The rear camera uses a 13.1-megapixel back-illuminated Sony "Exmor R for mobile" CMOS sensor paired with Fujitsu Semiconductor's "Milbeaut Mobile" image processing engine, supporting autofocus, image stabilization, and Full HD (1920x1080) video recording. The front camera uses a 1.3-megapixel CMOS sensor.

The device is powered by a removable 1800 mAh battery (model FJI13UAA) and includes protective features common to the ARROWS series that automatically apply functional restrictions in the event of excessive heat generation. It meets IPX5 and IPX8 ratings for water and dust resistance. Additional features include Osaifu-Keitai (FeliCa e-wallet), IrSimple infrared communication, 1seg TV tuning, Beats Audio, Wi-Fi (IEEE 802.11a/b/g/n), and Bluetooth 4.0.

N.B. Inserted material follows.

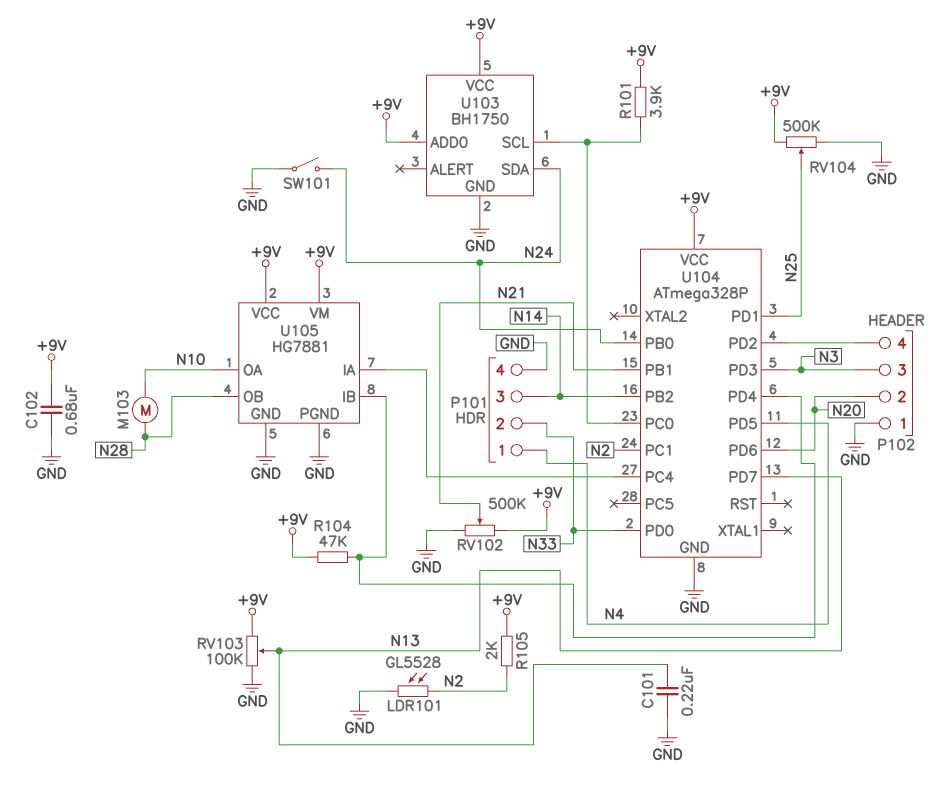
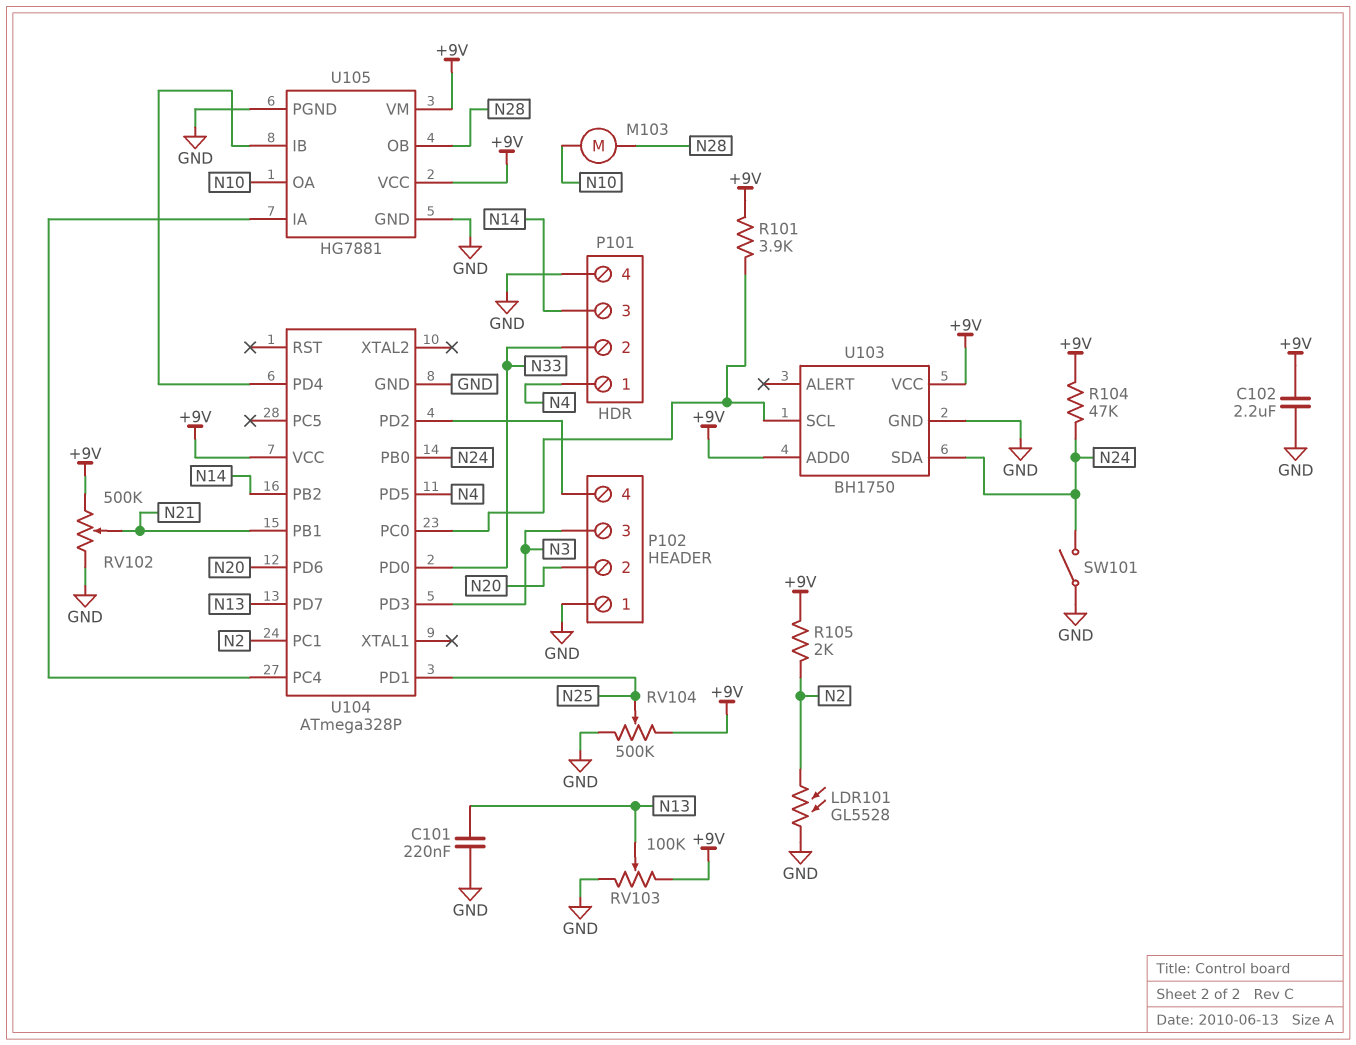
C102: 680nF (+9V, GND) -> 2.2uF (+9V, GND)
R104: 47k (+9V, U104/PD4) -> 47k (+9V, N24)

For display output, the MicroUSB port utilizes MHL instead of the MicroHDMI port used on its predecessor, requiring an MHL adapter cable for HDMI output. Because all subsequent au smartphones starting with the iPhone 5 in September 2012 transitioned to LTE (au 4G LTE), this model was the final +WiMAX-compatible smartphone offered by au, as well as the final joint launch in the IS series alongside the IS17SH.

The device launched with Android 4.0 Ice Cream Sandwich. It includes pre-installed input software in the form of ATOK for ISW13F with handwriting recognition support.

== Known issues ==

- A bug present at launch caused the device to slow down, exhibit flashing home screen icons, and reboot approximately 5 minutes after powering on; this was resolved via a software update on August 9, 2012.
- Occasional failure to unlock using the fingerprint sensor was corrected in the August 9, 2012 update.
- Failure to establish Wi-Fi connection when entering sleep mode at the start of a connection attempt was fixed in the August 9, 2012 update.
- An issue where the screen failed to turn off automatically was addressed in a software update on August 30, 2012.
- Intermittent loss of data communication during handoff from WiMAX to 3G networks was resolved in the August 30, 2012 update.
- Degraded Wi-Fi tethering communication speeds were fixed in the August 30, 2012 update.
- Unintended reboots occurring while the screen was turned off were fixed in a software update on October 29, 2013.